だって、私たちに会った時が、写真を撮った時だから、この時期に中岡慎太郎の写真はまだない。
「お師匠様が知っていたので」
何かあった時のお師匠様だ。
「なるほど、天野先生か」
それで周りが納得するのもすごい。
「ところで、斎藤さんはなんで知っていたのですか?」
「ああ、伊東さんがよく話していたからな」
えっ、伊東さんが?
「中岡慎太郎は、伊東さんが尊敬する人間の一人らしい」
確かに、討幕派で勤王派の伊東さんにとって、中岡慎太郎は同じ考えを持っていて、しかも行動に移し、その行動はのちの世まで語り継がれているんだもん。
尊敬もするよね。
ただ、新選組から見ると敵にあたり、その敵を尊敬すると隊の中で語っているのもどうなんだと思うんだけどね。

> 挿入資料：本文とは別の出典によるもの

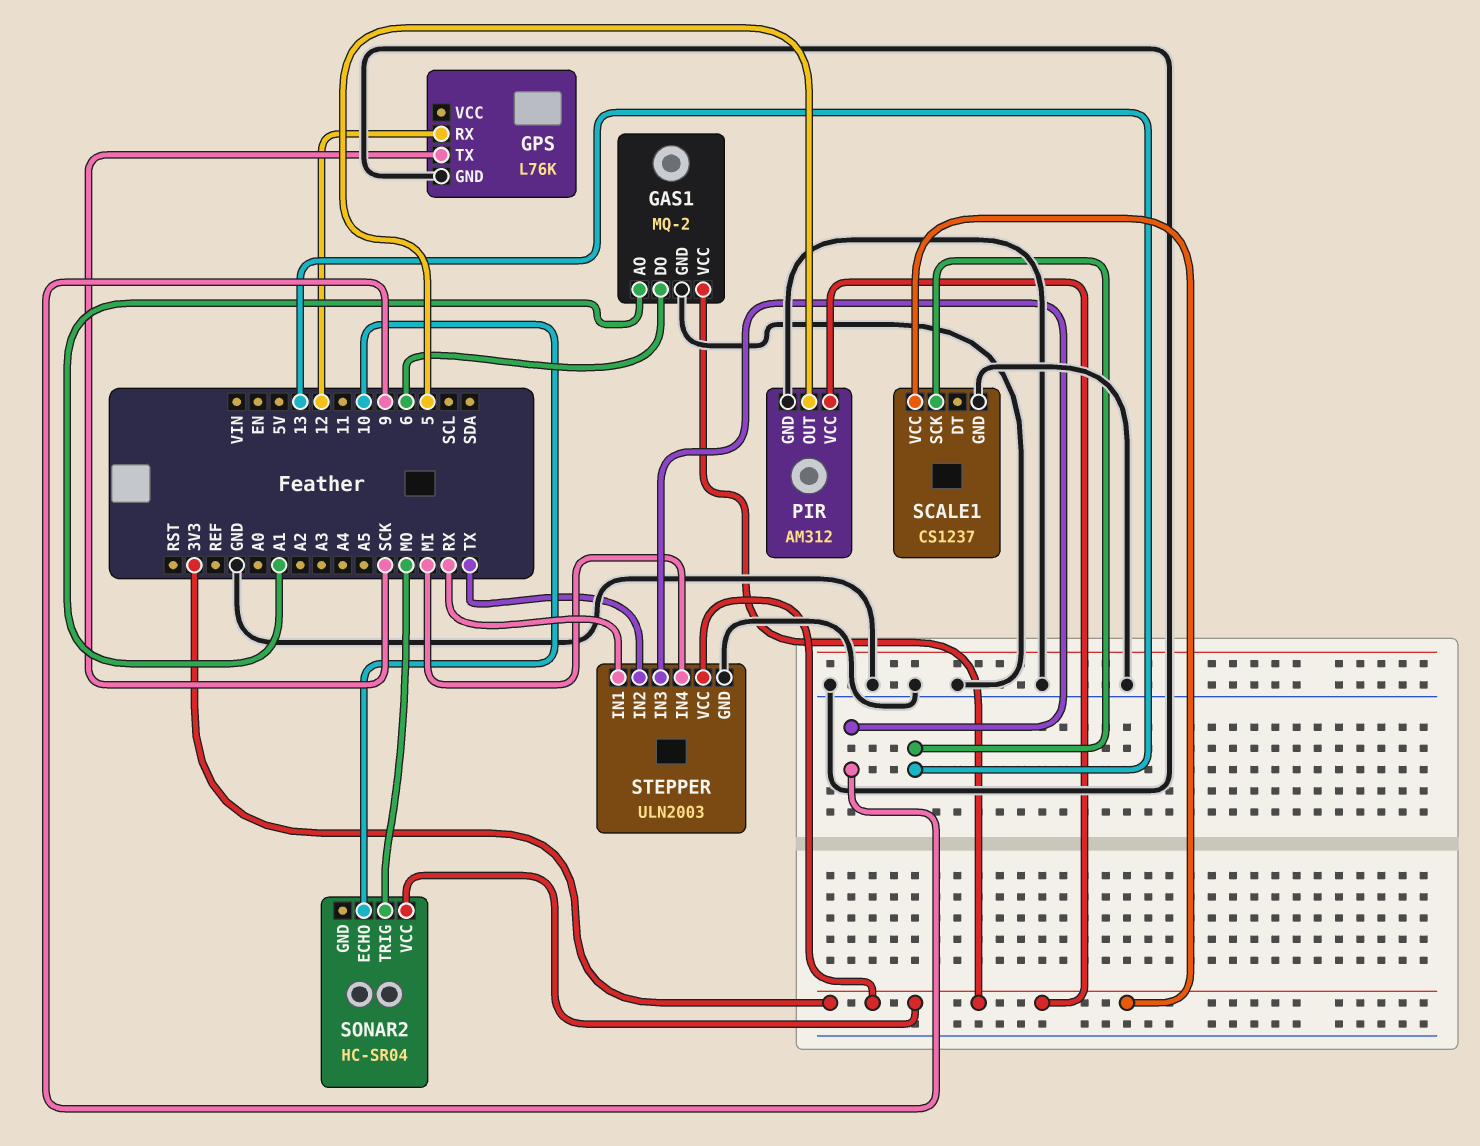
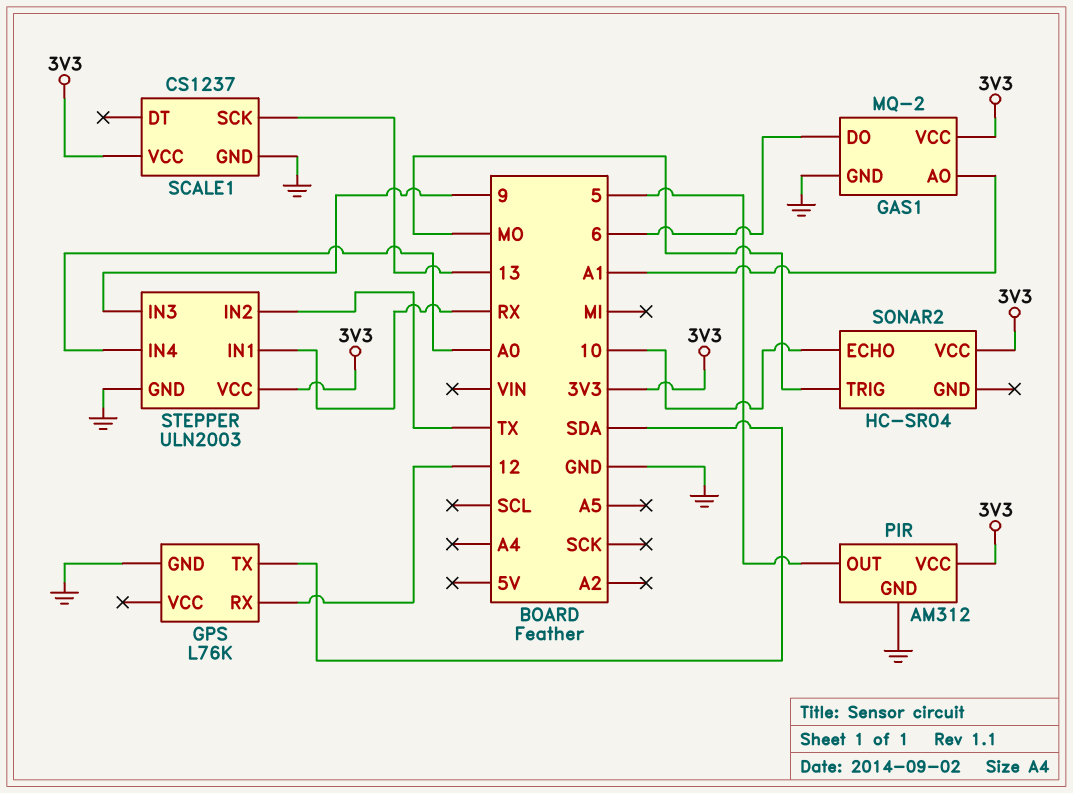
GPS pin TX: SCK -> SDA
STEPPER pin IN4: MI -> A0

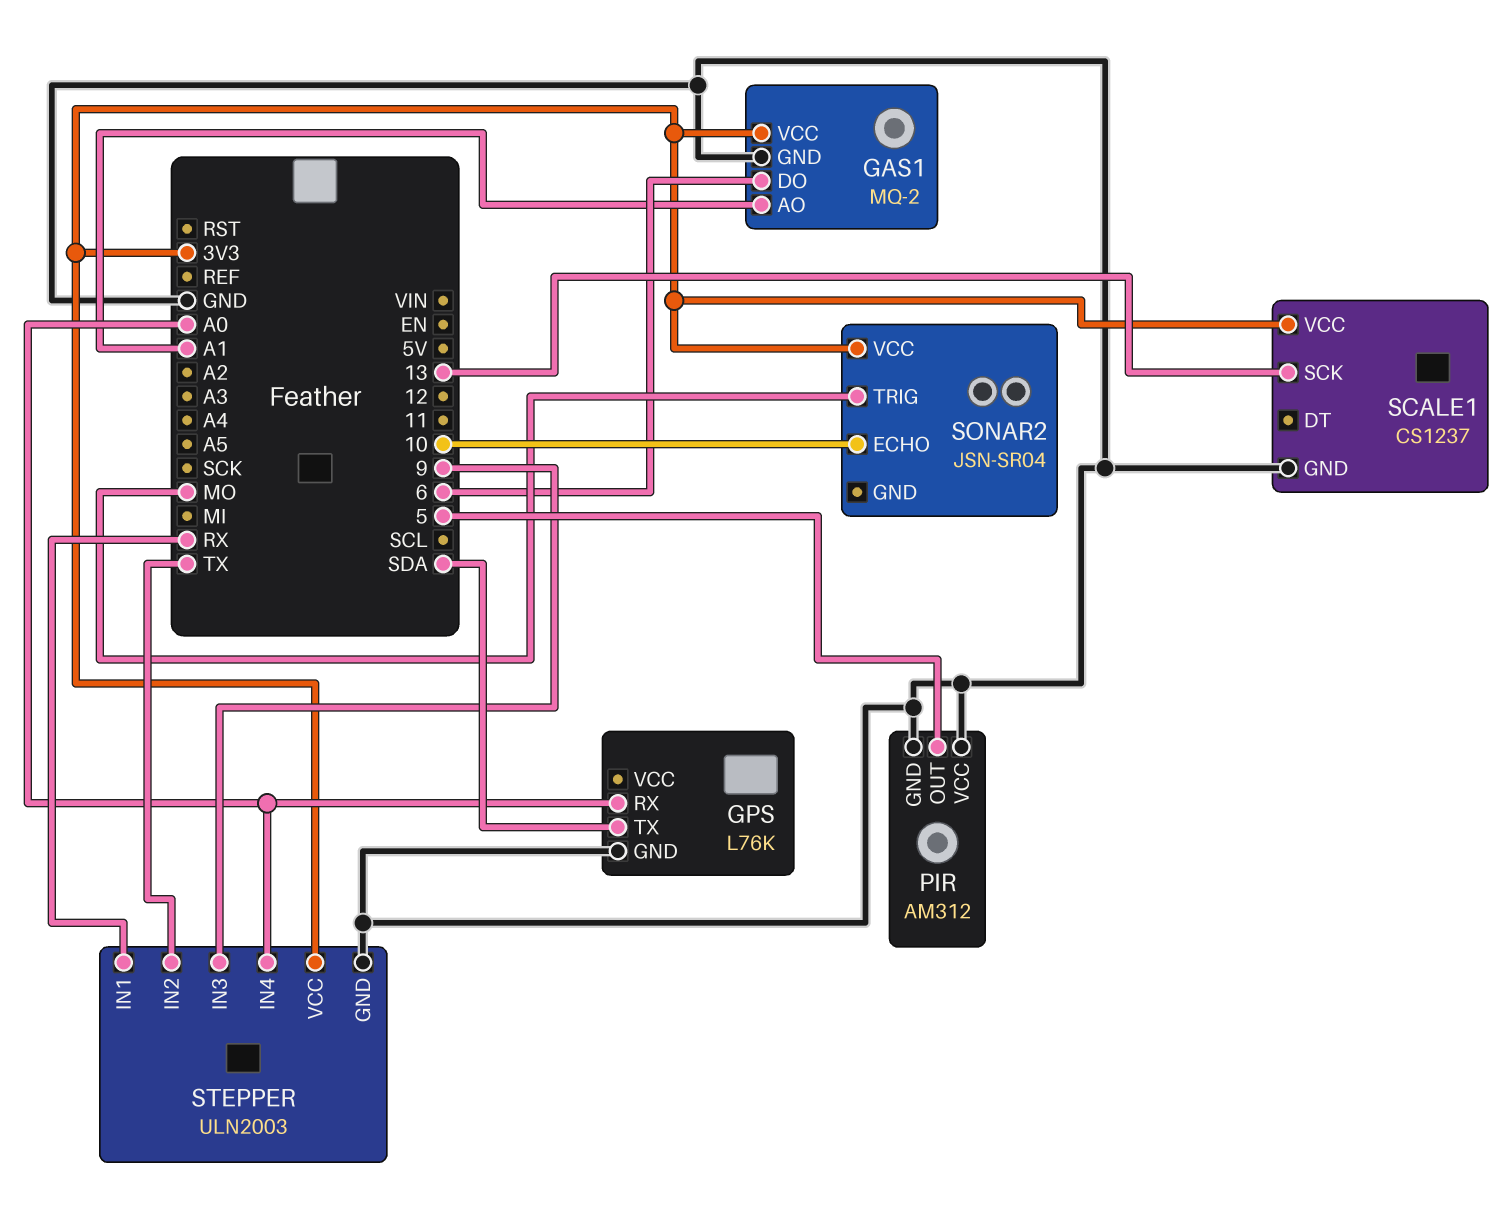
GPS pin RX: 12 -> A0
PIR pin VCC: 3V3 -> GND
SONAR2: HC-SR04 -> JSN-SR04

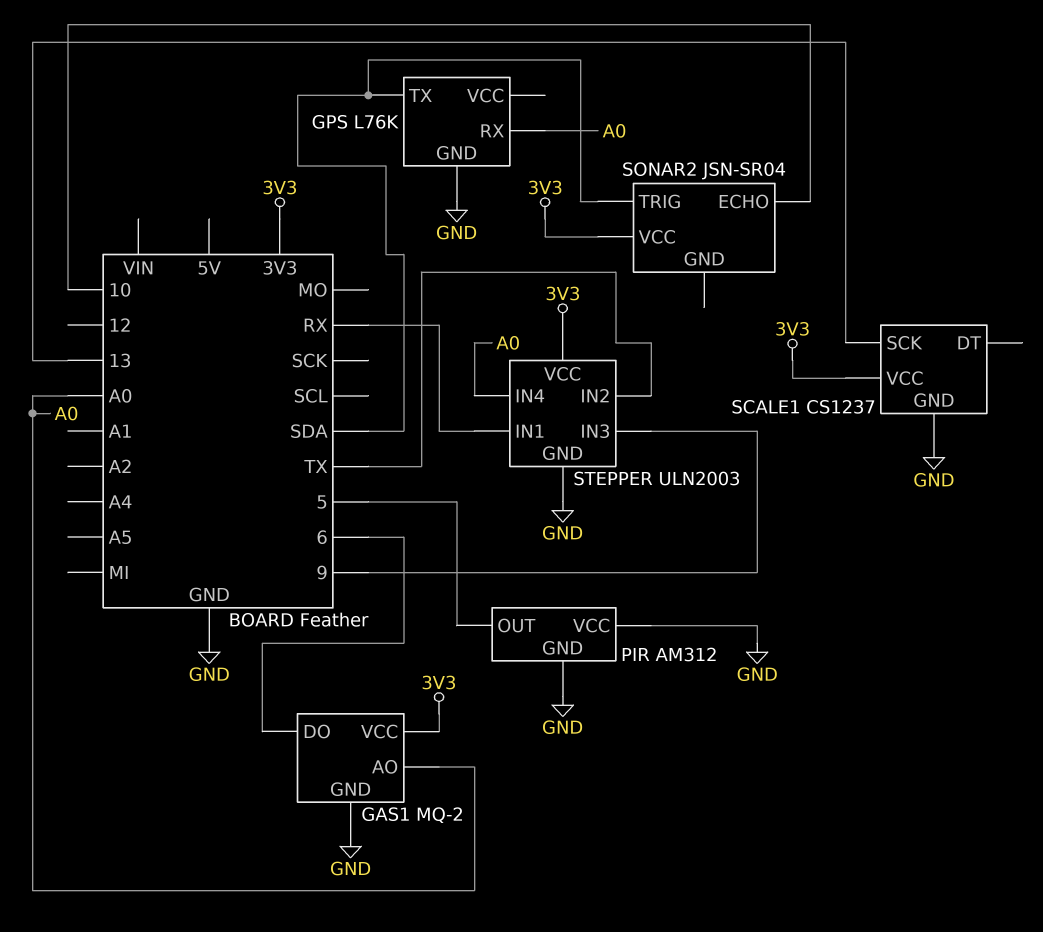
GAS1 pin AO: A1 -> A0
SONAR2 pin TRIG: MO -> SDA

斎藤さんがそう言っているんだから、きっと勉強会か何かで話したんだろう。
「お前は伊東さんがそうとう嫌いらしいな」
斎藤さんが私の顔を見て笑って言った。
「顔に出ているぞ」
うっ、そうなのか。
「そんな伊東さんについている俺も嫌いだろう?」
「そんなことはないですよ」
斎藤さんのその言葉に私はそう即答した。
だって、斎藤さんは伊東さんのことが好きで勉強会に出ているわけじゃない。
土方さんの間者として、伊東さんについているんだもん。
「伊東さんと一緒にいるという理由だけで嫌いにならないですよ」
「じゃあ、俺のことが好きなんだな」
「はい。同じ隊にいてたくさん守ってもらったこともあるし、助けてもらったこともあるので、好きですよ」
私がそう言ったら、斎藤さんはガクッと肩を落とした。
私、なんか悪いことを言ったか?
「それは、仲間として好きってことか」
「それ以外何があるのですか?」
そう言ったら、再び肩を落とした。
「どうしたのですか?」
「いや、何でもない。お前に期待した俺がばかだった」
斎藤さんはそう言うと、先に歩いて行ってしまった。
な、何だそりゃっ!
「ちょっと、それはどういう意味ですかっ!」
そう言いながら、斎藤さんを追いかけたけど、斎藤さんは、
「もういい」
と言って、私の質問に答えてくれなかった。